En revanche, pour l’ambassadeur adjoint russe Petr Iliichev, "il faut écouter la voix des pays contributeurs (de Casques bleus) et ne pas dresser le Conseil contre ces pays".La Russie estime aussi que ce problème ne relève pas de la compétence du Conseil.
- Pays réticents -
"Il n’est pas question d’infliger un blâme collectif" mais "d’adresser un message clair à tous : Casques bleus, policiers, personnel civil et forces internationales", a plaidé l’ambassadeur français François Delattre.
Les 16 missions de l’ONU dans le monde comptent plus de 100.000 soldats et policiers, fournis par 122 pays.
Mais ce sont surtout des pays émergents ou en développement : Inde, Pakistan, Bangladesh (plus de 7.000 hommes chacun), Ethiopie (8.300), Rwanda (6.000), Burkina Faso (3.00O) ou Egypte (2.800).

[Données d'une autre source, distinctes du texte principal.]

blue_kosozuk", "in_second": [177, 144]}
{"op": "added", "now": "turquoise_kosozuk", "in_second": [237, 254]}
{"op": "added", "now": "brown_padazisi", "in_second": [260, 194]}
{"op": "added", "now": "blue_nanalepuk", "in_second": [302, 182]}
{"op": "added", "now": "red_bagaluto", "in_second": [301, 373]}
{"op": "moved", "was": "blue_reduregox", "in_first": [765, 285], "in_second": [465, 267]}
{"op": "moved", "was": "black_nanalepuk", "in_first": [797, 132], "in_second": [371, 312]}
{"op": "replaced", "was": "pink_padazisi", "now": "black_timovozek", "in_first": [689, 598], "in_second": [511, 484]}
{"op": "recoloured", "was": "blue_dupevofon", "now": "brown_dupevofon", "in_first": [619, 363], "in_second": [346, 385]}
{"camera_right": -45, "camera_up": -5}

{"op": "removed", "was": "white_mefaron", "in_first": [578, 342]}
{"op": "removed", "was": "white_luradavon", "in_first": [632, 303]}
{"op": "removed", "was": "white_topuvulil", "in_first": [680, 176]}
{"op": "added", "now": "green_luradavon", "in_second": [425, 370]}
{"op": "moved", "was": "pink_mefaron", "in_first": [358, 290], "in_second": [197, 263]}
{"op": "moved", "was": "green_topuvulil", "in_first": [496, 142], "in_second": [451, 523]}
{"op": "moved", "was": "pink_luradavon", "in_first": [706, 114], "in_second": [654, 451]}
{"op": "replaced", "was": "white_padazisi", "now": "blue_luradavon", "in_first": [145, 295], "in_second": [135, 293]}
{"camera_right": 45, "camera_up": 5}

Les Etats-Unis financent 28% de l’énorme budget annuel des opérations de maintien de la paix (8,3 milliards de dollars) mais ne déploient sur le terrain que 80 hommes.
Selon le dernier rapport annuel du secrétaire général Ban Ki-moon, 69 cas d’abus sexuels auraient été commis par des Casques bleus en 2015, en "nette augmentation" sur 2014.
Deux missions cumulaient en 2015 la moitié des cas : celles en Centrafrique (Minusca) et en RDCongo (Monusco).Le rapport a nommé pour la première fois 21 pays dont sont originaires les Casques bleus mis en cause.
Ce problème endémique ne date pas d’hier et ne semble pas s’améliorer : depuis le début de l’année, 26 nouvelles accusations ont émergé.
Mais seuls les pays fournisseurs de soldats aux missions sont habilités à sanctionner pénalement les coupables et ils le font avec beaucoup de réticence.
Il s’agit donc de faire pression sur eux afin qu’ils enquêtent rapidement et qu’ils punissent sévèrement leurs brebis galeuses.
La résolution permettra de rapatrier des unités entières de Casques bleus "quand il existe des preuves crédibles" d’abus sexuels répandus de la part de ces unités.L’ONU l’a déjà fait pour des contingents de République démocratique du Congo et du Congo-Brazzaville opérant en Centrafrique.
La résolution autorise aussi le secrétaire général à "remplacer toutes les unités militaires et/ou de police" d’un pays fournisseur de troupes, si ce dernier ne prend aucune mesure pour traduire en justice les responsables d’abus.
Les forces internationales qui ne sont pas sous commandement onusien mais sont mandatées par l’ONU — comme la force française Sangaris déployée en Centrafrique — sont invitées à "prendre des mesures adéquates" pour prévenir et sanctionner les abus sexuels.
Des soldats français de Sangaris, accusés de viols d’enfants en Centrafrique, sont l’objet d’une procédure judiciaire en France.